The next big moment is when Kate and Brad are volunteered to play Joseph and Mary in a mega church nativity play. Kate is crippled with stage fright. Brad eats up the spotlight. There’s potential here for some very funny stuff, and it’s not bad in itself. The trouble is what it reveals about Brad and Kate. Brad doesn’t support Kate. He doesn’t pay attention to her or her needs. He is so selfish that she doesn’t even register to him, and that’s been happening the entire movie. Brad doesn’t listen to Kate throughout the movie. Kate doesn’t support Brad either. When he’s getting beaten up by his brothers, she doesn’t step in to help or stand up for her boyfriend. She asks if he’s okay at one point, but that’s it. She tells him to stand up for himself, but that’s the extent of her support for him. It was during the nativity scene that I realized that I don’t like these two together. They shouldn’t be dating. They’re bad together. They don’t know each other. They don’t support each other. They tell each other to get back out there and just get it over with, but they are a terrible couple.

I don’t want these two to be togethere. I was hoping they would break up. When they finally do at the end of the second act, I was very happy. I thought “good, they should be apart and spend the holidays with their families. But then they reconcile which they always do in these movies with a big speech at the end. But this big speech is just Vince Vaughn saying “okay, lets have kids.” And that solves everything. It’s a lame reconciliation that doesn’t serve the characters or resolve their core issues.

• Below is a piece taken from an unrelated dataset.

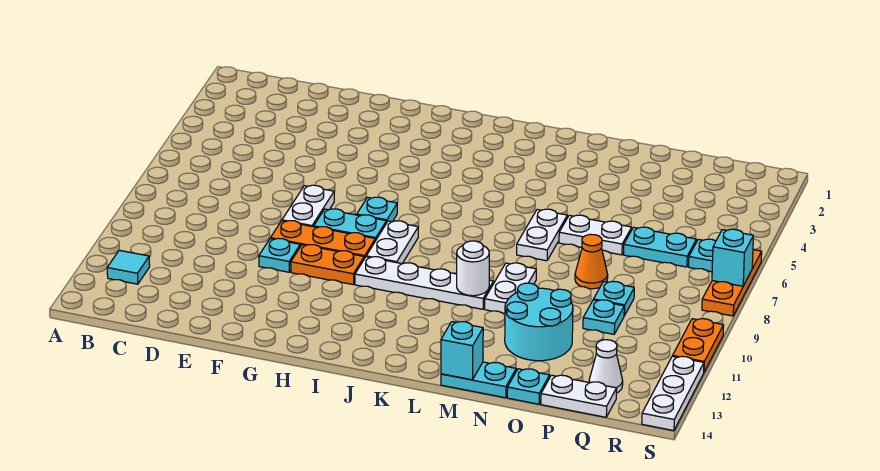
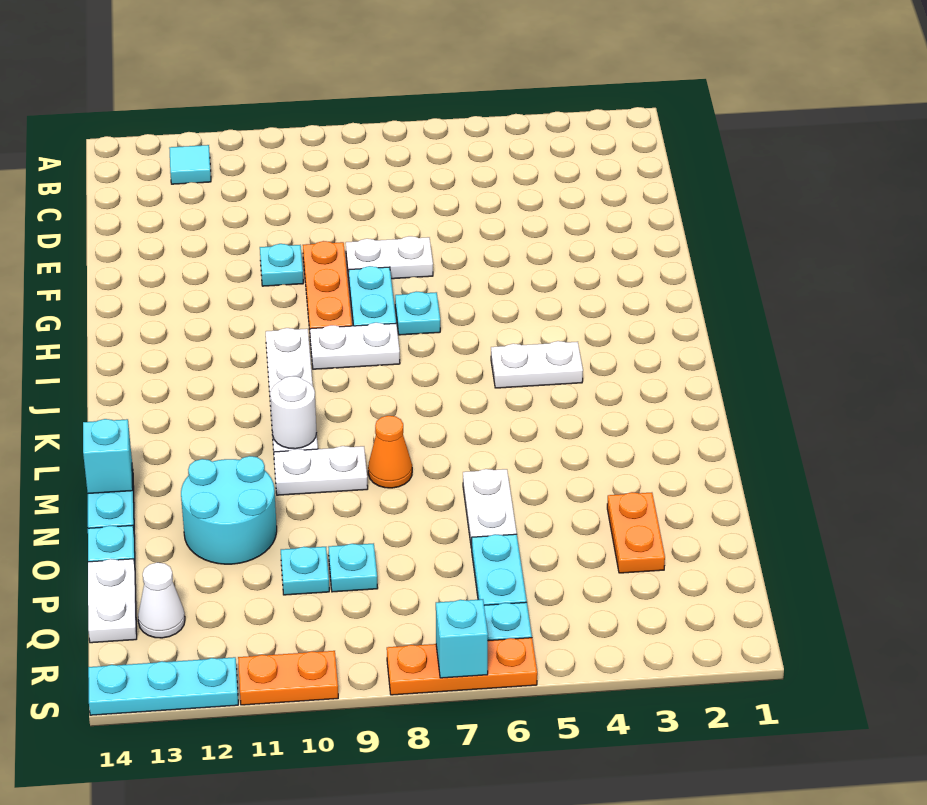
orange plate G10:H10 level 1 -> orange plate O3:P3 level 1
white plate M6:M7 level 1 -> white plate J4:J5 level 1
orange cone O8 level 1 -> orange cone M8 level 1
white plate S12:S14 level 1 -> cyan plate S12:S14 level 1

Their core issues is that they don’t communicate, they dont support each other, and they don’t know each other. The resolution to the film doesn’t address any of these issues. It’s a false conclusion for the film to draw.

I didn’t like this movie. If you did I’m glad. If it’s your Christmas favorite, I’m glad you found something to like. I didn’t, and I hope I was clear why it didn’t work for me.